GEORGE TOWN - Pemerintah Malaysia berharap ada perkembangan baru terkait dihentikannya pengiriman tenaga kerja Indonesia ke Malaysia. Malaysia dan RI berencana melakukan pembicaraan kembali bulan ini dan dicapai sebuah kesepakatan.
Menteri Sumber Saya Manusia Malaysia S Subramaniam menyatakan pertemuan kali ini dapat menghasilkan keputusan yang saling menguntungkan.
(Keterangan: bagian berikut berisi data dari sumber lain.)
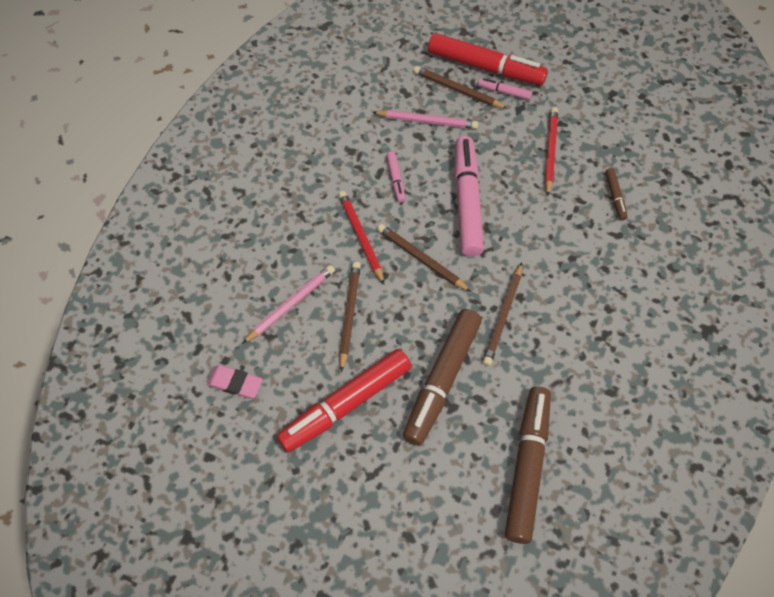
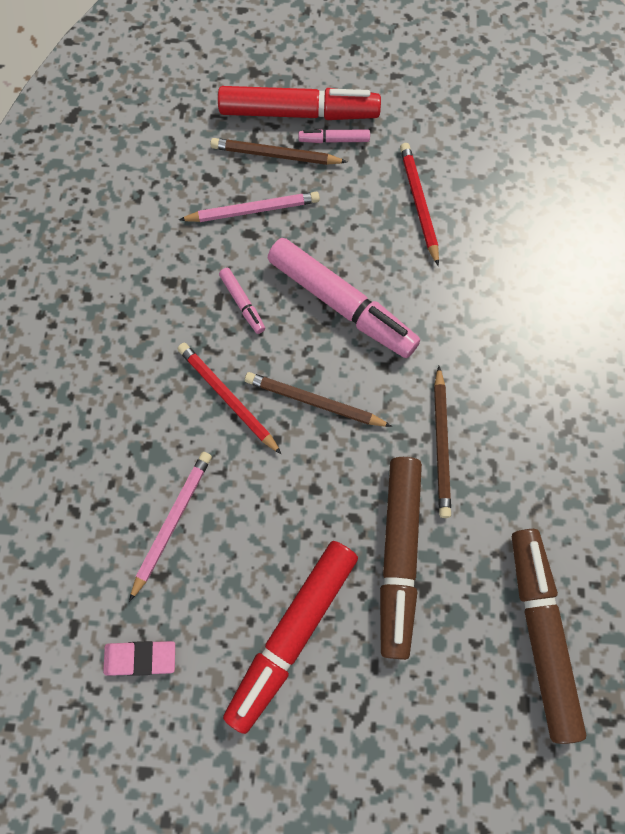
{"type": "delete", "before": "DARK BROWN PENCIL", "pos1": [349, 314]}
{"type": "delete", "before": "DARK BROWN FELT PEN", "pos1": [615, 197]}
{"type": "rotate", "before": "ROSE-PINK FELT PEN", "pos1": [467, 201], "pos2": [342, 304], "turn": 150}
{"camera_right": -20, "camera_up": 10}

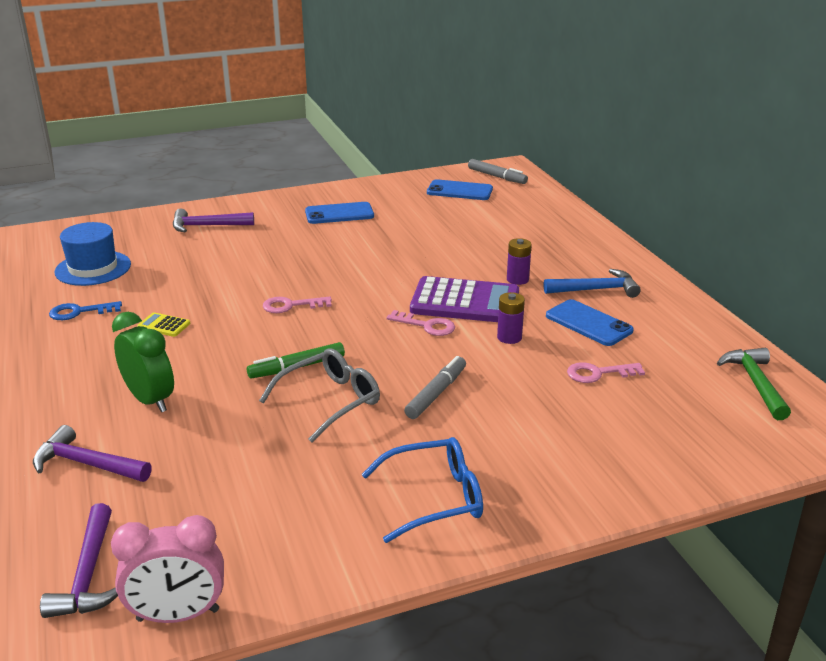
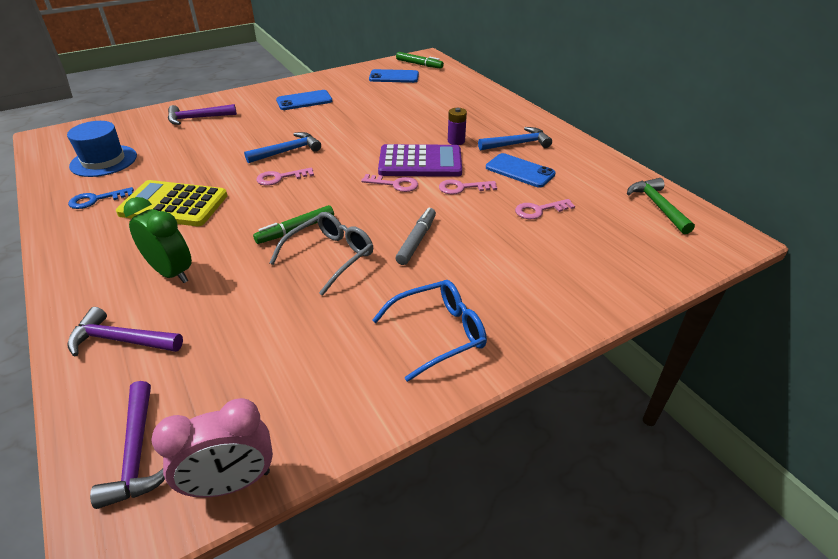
{"type": "insert", "after": "ROYAL BLUE CARPENTER'S HAMMER", "pos2": [288, 151]}
{"type": "replace", "before": "VIOLET AA BATTERY", "after": "ROSE-PINK DOOR KEY", "pos1": [509, 337], "pos2": [462, 188]}
{"type": "recolor", "before": "GREY FELT PEN", "after": "EMERALD FELT PEN", "pos1": [496, 176], "pos2": [419, 64]}
{"type": "resize", "before": "YELLOW CALCULATOR", "pos1": [164, 325], "pos2": [174, 204], "scale": 2.37}
{"camera_right": -10, "camera_up": 10}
Dia mengatakan warga Malaysia dapat mempekerjakan kembali tenaga Indonesia dengan skema pembayaran gaji bulanan yang disepakati bersama.
“Target kami dengan meminta penurunan gaji yang harus dibayarkan warga Malaysia. Kami sudah mengadakan dua kali pertemuan dengan mereka (Pemerintah RI) dan berharap akan tercapai sebuah solusi bersama dalam waktu dekat,” kata Subramaniam seperti dikutip The New Straits Times, Senin (1/2/2010).
TKI yang bekerja di sektor rumah tangga mencapai 80 persen dari total 280.000 pekerja rumah tangga asing di Malysia. TKI menerima bayaran antara 500 hingga 600 ringgit Malaysia setiap bulan (Rp1,3 hingga 1,6 juta) per bulan.
Indonesia menghentikan pengiriman TKI ke Malaysia sejak Juni tahun lalu. Salah satu alasan penghentian ini terkait bayaran yang dianggap minim.